We previously reported that the relative volume of lipid pool could be determined using IB-IVUS imaging . However, IB-IVUS is invasive and can only be performed during coronary catheterization, whereas MDCT is minimally invasive and can be applied to the patients who were suspected as angina pectoris. The volume of lipid pool in coronary atherosclerotic lesions can be calculated using 3D color-coded maps constructed from MDCT images. MDCT volumetric analysis of lipid pool may be useful for clinical risk assessment and to provide incremental information on the effectiveness of medications. It was reported that prediction of sudden cardiac death using measurement of coronary calcification by MDCT are distinct methods of assessing risk for sudden cardiac death . Measurement of lipid pool by MDCT may be promising methods of assessing risk for coronary artery disease.

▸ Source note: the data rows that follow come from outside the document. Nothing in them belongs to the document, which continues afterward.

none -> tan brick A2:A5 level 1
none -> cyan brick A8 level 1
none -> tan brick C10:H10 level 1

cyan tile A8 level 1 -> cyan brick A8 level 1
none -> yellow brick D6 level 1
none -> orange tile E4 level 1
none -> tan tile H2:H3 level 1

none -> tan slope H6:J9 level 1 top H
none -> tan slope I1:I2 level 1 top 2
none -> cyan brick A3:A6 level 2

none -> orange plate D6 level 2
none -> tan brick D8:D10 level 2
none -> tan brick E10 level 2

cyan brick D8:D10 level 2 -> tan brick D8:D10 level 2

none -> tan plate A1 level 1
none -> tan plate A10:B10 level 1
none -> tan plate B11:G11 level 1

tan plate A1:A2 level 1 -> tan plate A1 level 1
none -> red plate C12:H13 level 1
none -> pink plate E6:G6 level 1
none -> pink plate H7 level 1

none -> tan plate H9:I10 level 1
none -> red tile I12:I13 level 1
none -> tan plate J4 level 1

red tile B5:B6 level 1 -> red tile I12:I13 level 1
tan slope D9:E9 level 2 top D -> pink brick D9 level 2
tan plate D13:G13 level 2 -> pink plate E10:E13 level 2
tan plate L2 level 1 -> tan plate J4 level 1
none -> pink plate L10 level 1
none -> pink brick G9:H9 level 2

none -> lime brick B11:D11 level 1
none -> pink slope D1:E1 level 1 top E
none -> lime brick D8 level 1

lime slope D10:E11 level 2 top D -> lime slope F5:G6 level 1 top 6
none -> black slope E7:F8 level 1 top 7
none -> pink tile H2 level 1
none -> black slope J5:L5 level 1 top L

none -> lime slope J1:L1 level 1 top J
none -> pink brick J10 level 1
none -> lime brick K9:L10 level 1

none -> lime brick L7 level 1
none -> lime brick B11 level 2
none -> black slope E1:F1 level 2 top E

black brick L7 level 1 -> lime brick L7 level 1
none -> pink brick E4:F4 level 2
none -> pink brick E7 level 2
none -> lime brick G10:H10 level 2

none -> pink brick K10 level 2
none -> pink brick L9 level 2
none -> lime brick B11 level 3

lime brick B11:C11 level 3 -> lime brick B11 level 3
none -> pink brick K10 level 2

There are several limitations of the present study. First, calcification is a perfect reflector of ultrasound, causing acoustic shadowing that is typical in IVUS images. The ultrasound signals that are not able to penetrate or pass through the calcified layer are reflected back towards the transducer. Therefore, an accurate calculation of calcified area and volume is not possible using ultrasound. Likewise, a beam-hardening action by calcification that is called “partial volume effect”, hinders rigorous evaluation of the calcified volume by MDCT. Second, we excluded the area of the artifact due to the guidewire from the IB-IVUS analyses. Therefore, the guidewire artifact and calcification interfere with a rigorous calculation of the area and volume of each component. Comparison between IB values and HU of unstable plaques including thin cap fibroatheroma in patients with acute coronary syndrome is required. Third, square shaped ROI (0.5 x 0.5 mm) might be too large to enclose homogenous plaque components in human coronary plaques. Improvement in resolution of MDCT would be expected in the future. Finally, the IB-IVUS remains a research tool which does not have clinical utility. The use of IB values that was surrogate as the gold standard did not necessarily translate into an accurate analysis of plaque components.